Anfang der 90er Jahre wurden in zahlreichen deutschen Städten wie Hoyerswerda, Rostock, Mölln, Solingen Wohnungen von MigrantInnen durch Neonazis und andere RassistInnen, teilweise unter dem Beifall der deutschen AnwohnerInnen, angegriffen. Durch Brandsätze sterben im Jahr 1992 17 Menschen während den rassistischen Pogromen.
Allein seit 1990 zählt die Antonio-Amadeu-Stiftung mindestens 182 Todesopfer rechter und rassistischer Gewalt in Deutschland. Dass die Bundesregierung im gleichen Zeitraum von „nur“ 47 Opfern spricht, unterstreicht einmal mehr die staatliche Haltung gegenüber der extremen Rechten: Verharmlosen, Ignorieren, Vertuschen.

Die bayerische Neonazi-Szene

Auch in Bayern besteht seit Jahren eine äußerst gewaltbereite Neonaziszene. Besonders in den Reihen des „Freien Netz Süds“ (FNS) befinden sich FaschistInnen, die in der Vergangenheit durch Übergriffe bis hin zu Mordversuchen an MigrantInnen, Juden und Jüdinnen und AntifaschistInnen aufgefallen sind. So ist der 2003 wegen einem geplanten Sprengstoffanschlag auf die Grundsteinlegungsfeier des jüdischen Gemeindehauses in München verhaftet Neonazi Martin Wiese mittlerweile wieder führender Kopf des FNS. Auch Peter Rausch, der im April 2010 einen antifaschistischen Jugendlichen in der Nürnberger U-Bahn fast zu Tode geprügelt hat, ist damals Aktivist des FNS gewesen. Mord und Terror sind keine Einzelerscheinungen, sondern eine logische Schlussfolgerung aus neonazistischer Ideologie. So reiht sich der Brandanschlag auf ein Auto eines Antifaschisten am 26.11.2011 in eine Serie von neonazistischen Anschlägen und Angriffen auf NazigegnerInnen in Fürth ein, die bisher knapp 40.000 € Sachschaden verursachten.
Betrachtet man die bayerische Neonazi-Szene genauer, fällt auf, dass sie seit Jahren enge Kontakte zu Naziorganisationen aus Thüringen und Sachsen unterhält. Dabei handelt es sich unter anderem auch um den „Thüringer Heimatschutz“ (THS), eben jener Organisation, aus dem das Jenaer Nazi-Mördertrio stammt. Auf dem vom FNS organisierten „Frankentag“ im Jahr 2009 sprach beispielsweise der THS-Funktionär André Kapke. Dieser steht im Verdacht dem Nazitrio 1998 zu Flucht verholfen zu haben.
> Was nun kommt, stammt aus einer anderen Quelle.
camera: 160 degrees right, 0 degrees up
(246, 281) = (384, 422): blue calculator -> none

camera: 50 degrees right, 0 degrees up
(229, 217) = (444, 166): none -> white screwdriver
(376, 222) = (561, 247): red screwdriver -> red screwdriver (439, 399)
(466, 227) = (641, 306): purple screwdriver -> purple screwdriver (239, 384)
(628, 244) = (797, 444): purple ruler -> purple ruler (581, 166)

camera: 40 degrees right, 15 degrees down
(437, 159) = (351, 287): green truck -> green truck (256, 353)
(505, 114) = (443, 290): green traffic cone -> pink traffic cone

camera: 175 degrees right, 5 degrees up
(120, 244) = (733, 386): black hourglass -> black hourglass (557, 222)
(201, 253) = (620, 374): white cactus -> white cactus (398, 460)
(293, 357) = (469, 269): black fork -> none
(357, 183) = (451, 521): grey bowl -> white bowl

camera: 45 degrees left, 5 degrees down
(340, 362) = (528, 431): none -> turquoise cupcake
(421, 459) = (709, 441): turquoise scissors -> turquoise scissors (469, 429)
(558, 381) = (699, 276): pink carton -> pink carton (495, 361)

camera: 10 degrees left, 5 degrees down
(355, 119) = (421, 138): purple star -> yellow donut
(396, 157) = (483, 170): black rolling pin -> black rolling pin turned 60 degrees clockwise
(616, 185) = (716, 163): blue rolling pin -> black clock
Im Gegenzug trat der Fürther Neonazikader Mattias Fischer (FNS) in den letzten Jahren auffällig oft bei Neonazi-Veranstaltungen in Thüringen als Redner auf. Fischer befindet sich nach einer Haftstrafe wegen wiederholter Volksverhetzung seit wenigen Wochen wieder auf freiem Fuß.
Die rege Zusammenarbeit zwischen thüringischer und bayerischer bzw. fränkischer Neonazi-Szene bieten viel Raum für Spekulationen über eventuelle MitwisserInnen oder UnterstützerInnen der Jenaer MörderInnen. Neben der Auffälligkeit, dass drei Morde in Nürnberg begangen wurden, ist ein weiterer Anhaltspunkt für einen solchen Verdacht die Tatsache, dass das NSU-Bekennervideo bei den Nürnberger Nachrichten direkt eingeworfen und nicht wie in anderen Fällen auf dem Postweg zugesandt wurde.